If you're using PFE (see above), you probably don't need to worry about using DDE, even though PFE supports it. PFE always looks for an existing editor instance whenever you launch it, so you don't need to use DDE in order to share a single PFE instance.
In order to use DDE, you need to find three pieces of information in your editor's documentation: the DDE server name; the DDE topic name; and the DDE command string to open a file. This information varies by application; the only way to find it is to consult your editor's documentation.
Once you learn the DDE server, topic, and command string, you can set up TADS Workbench to use DDE to control your editor. Open the Editor preferences dialog as normal. Rather than entering an application name in the "Editor Program" field, click the "Advanced" button. This will bring up a dialog asking you for the DDE server and topic names. Check the "Use DDE" checkbox and enter the server and topic information, then click OK. This will take you back to the main Editor dialog, with the "Editor Program" field set to "DDE:", followed by the server and topic names you entered.
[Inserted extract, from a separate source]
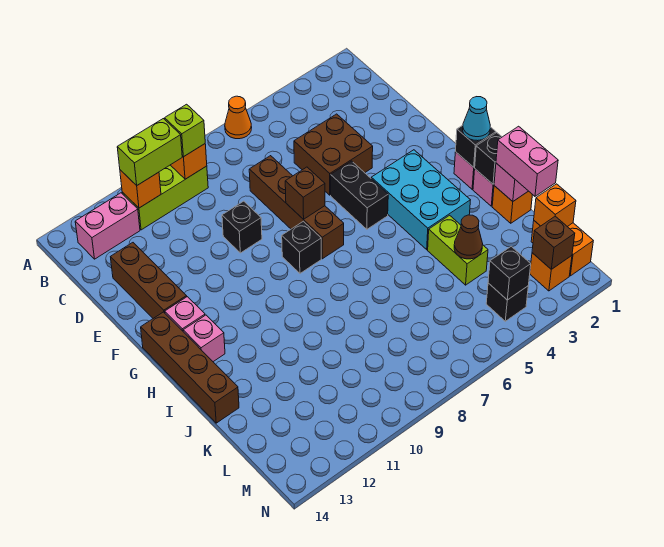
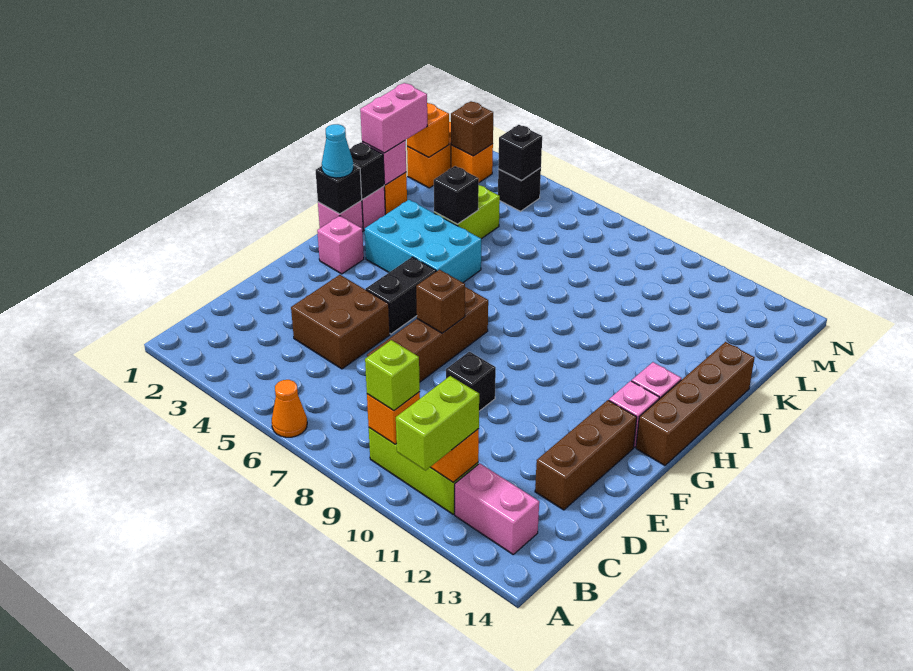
lime brick B10:B11 level 3 -> lime brick A11:B11 level 3
none -> pink brick G2 level 1
cyan brick G3:I4 level 1 -> cyan brick H3:I5 level 1
black brick G8 level 1 -> black brick J4 level 2
brown cone K4 level 2 -> none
Finally, enter the command string for opening a file in the "Command Line" text field; as usual, use %f as a placeholder for the name of the file to open, %n as a placeholder for the line number to go to, and %% for a literal single percent sign.
If you're using Lugaru's Epsilon, you should configure the Editor using DDE, as follows:
|Command Line||+%n "%f"|
After you set up your editor, you can use the "Open File in
External Editor" command to send a file that you're viewing in
Workbench directly to your external editor. If you use this feature,
you might want to bind a key to the External Editor command (which is
called "File.SendToExternalEditor" in the key binding system), so that
you can send a file to your editor with a single keystroke.